MAGNETIC FIELD 1. OBJECTIVES When current exists in an infinitely long straight wire, a B field will exist in the region surrounding the wire. If the current is constant in time, the B field that exists will be constant in time at a given point. This presence of the constant B field can be detected by a small compass. If the current in the wire is time-varying, the B field that exists will also be time-varying. This time-varying B field can be detected by the electric field that it induces in a small inductor coil placed near the wire. In this laboratory, measurements on an apparatus with a long straight current-carrying wire will be used to accomplish the following objectives: 1.1 Determination of the direction of the B field surrounding a long straight wire using a compass. 1.2 Confirmation that the direction of the B field near the wire is consistent with the right-hand rule that relates the current direction to the direction of the B field. 1.3 Determination of the induced voltage in a small inductor coil placed near a long straight wire as a relative measurement of the B field. 1.4 Demonstration that the magnitude of the B field surrounding a long straight wire decreases with increasing r, where r is the perpendicular distance from the wire. 1.5 Determination of the induced voltage in a small inductor coil as a function of the ac current in a long straight wire. 1.6 Determination of the induced voltage in a small inductor coil as a function of the frequency of the ac current in a long straight wire.

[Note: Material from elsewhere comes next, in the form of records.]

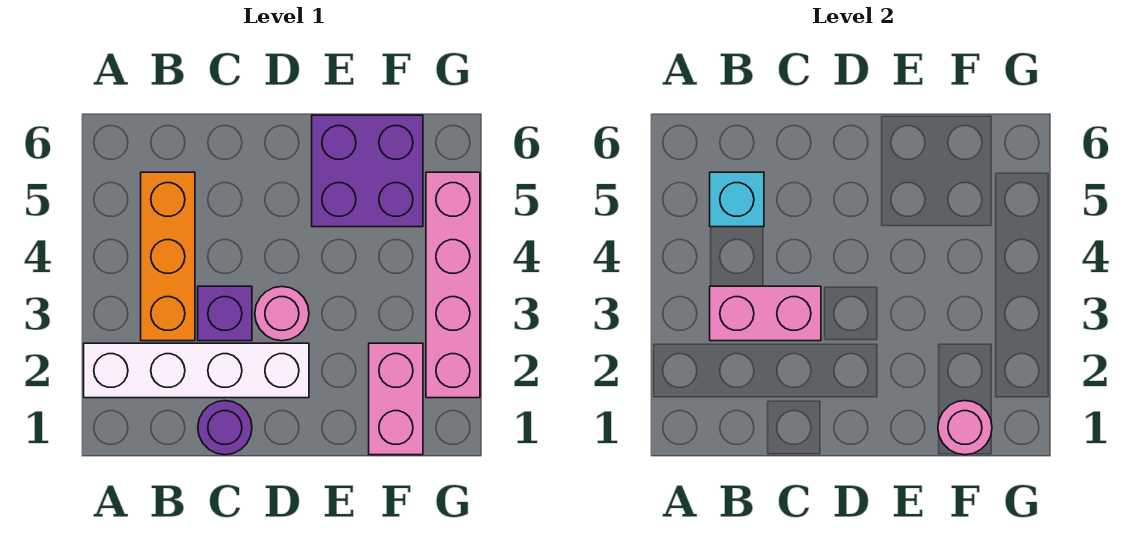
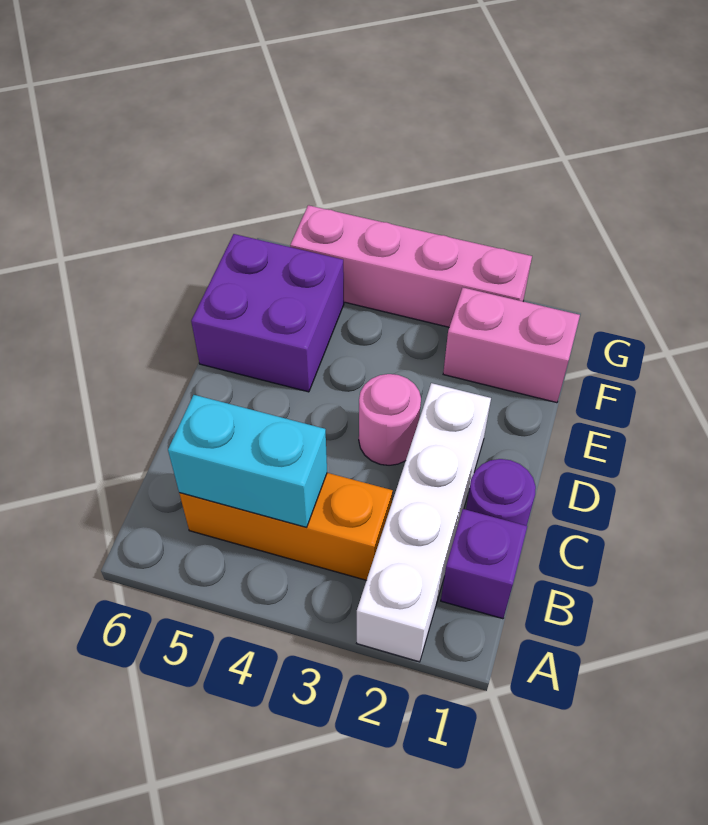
pink brick B3:C3 level 2 -> none
cyan brick B5 level 2 -> cyan brick B4:B5 level 2
purple brick C3 level 1 -> purple brick B1 level 1
pink round brick F1 level 2 -> none

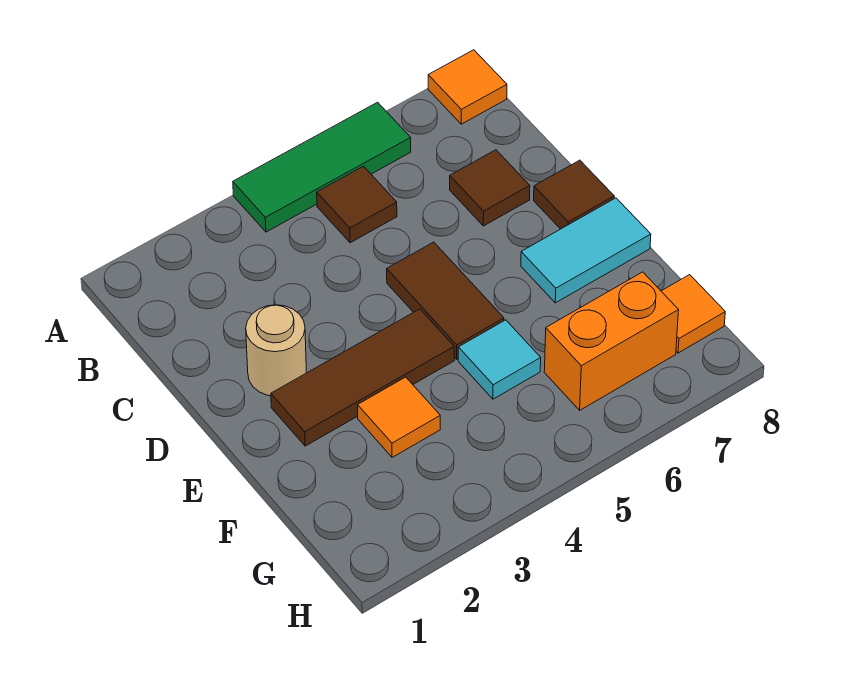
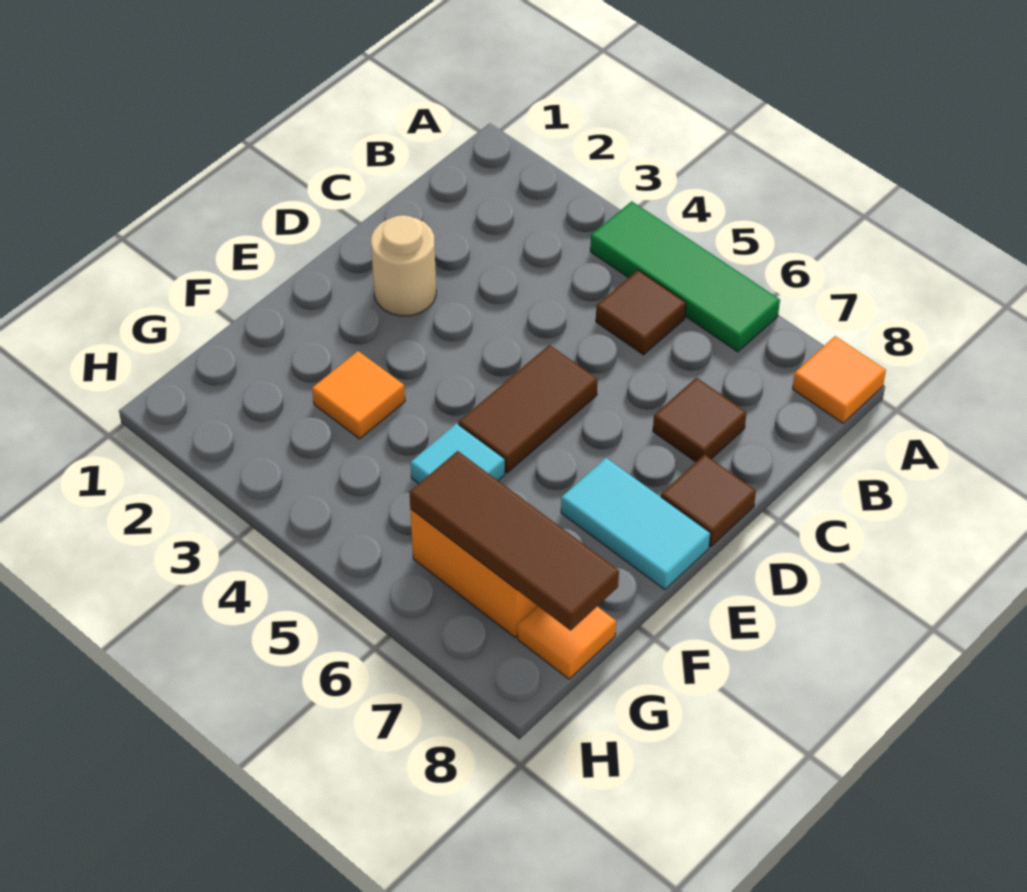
brown tile E2:E4 level 1 -> brown tile G6:G8 level 2

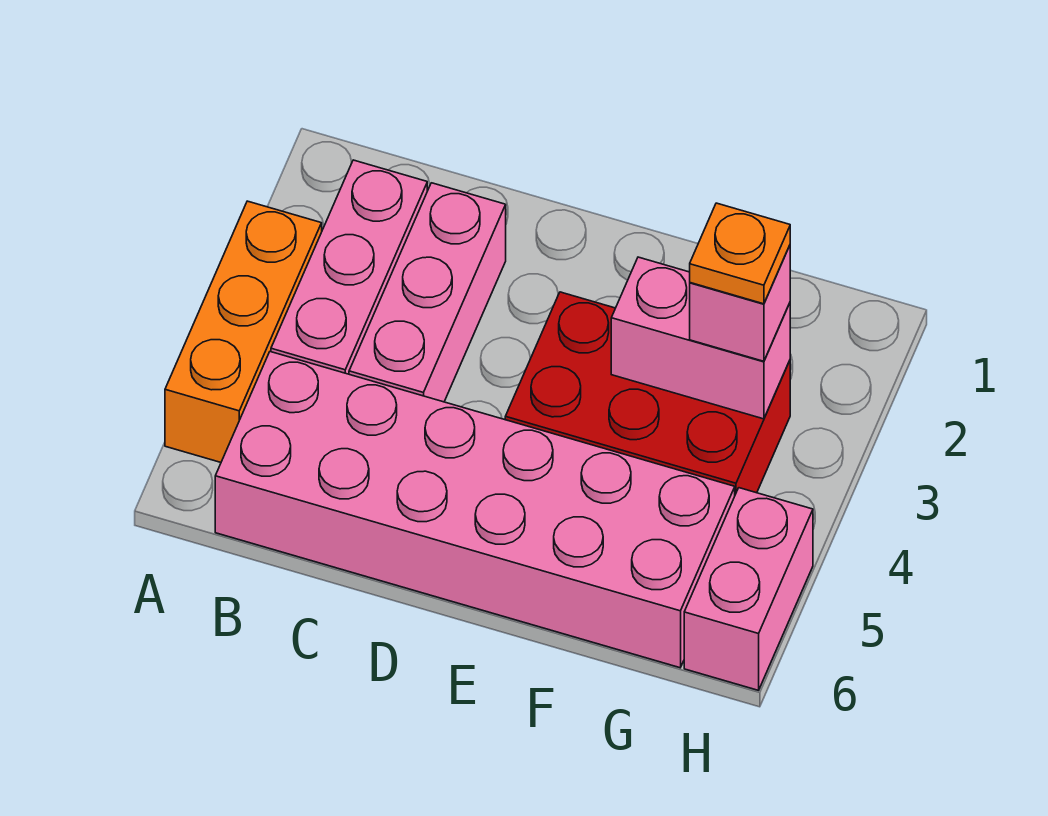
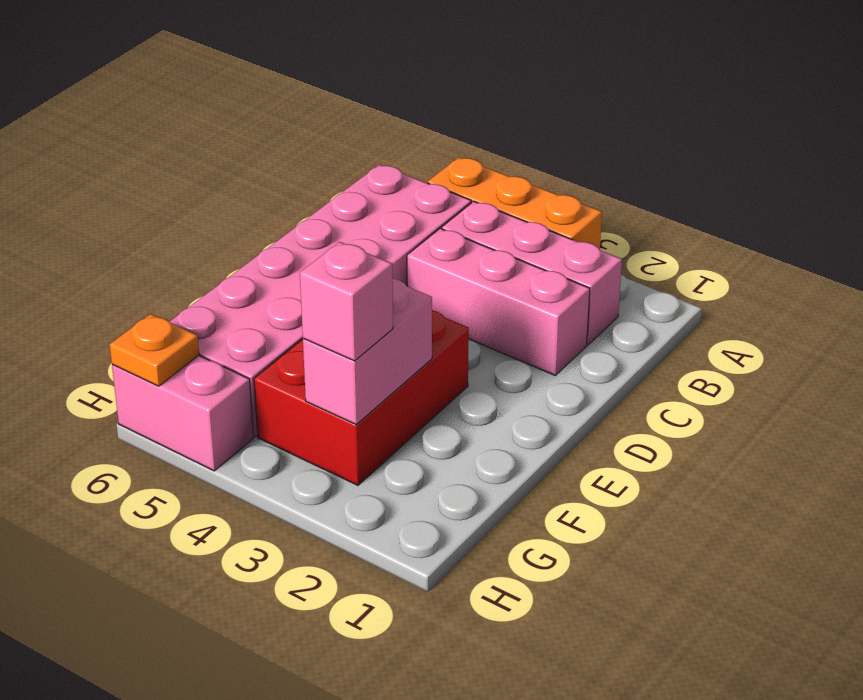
orange plate G3 level 4 -> orange plate H6 level 2

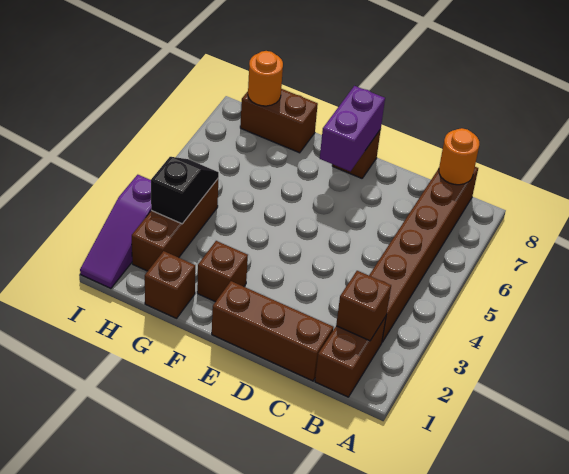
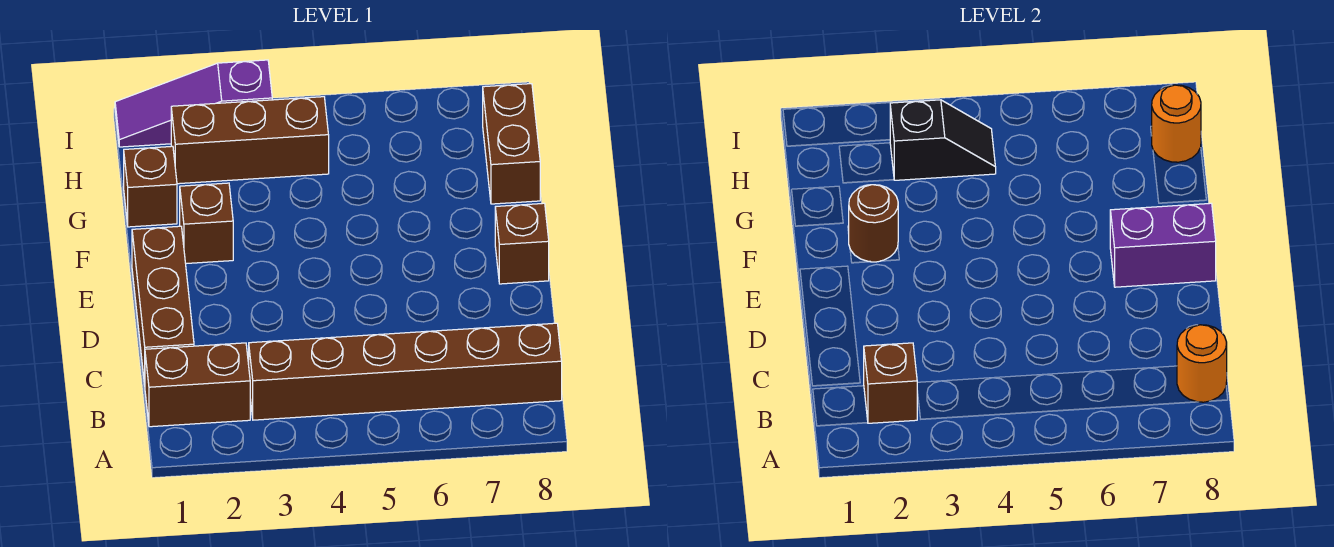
none -> brown round brick F2 level 2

2. EQUIPMENT LIST 2.1 Direct-current power supply 2.2 Sine-wave generator 2.3 Digital voltmeter 2.4 Digital ammeter 2.5 A 100-mH inductor coil (length ≈ 1 cm and inside diameter ≈ 0.5 cm) 2.6 Small compass; long straight wire apparatus. (Consists of a frame on which a continuous strand of wire is wrapped for 10 loops. The 10 strands are taped together over a length of approximately 40 cm to approximate a wire whose current is 10 times the current in a single strand of the wire.)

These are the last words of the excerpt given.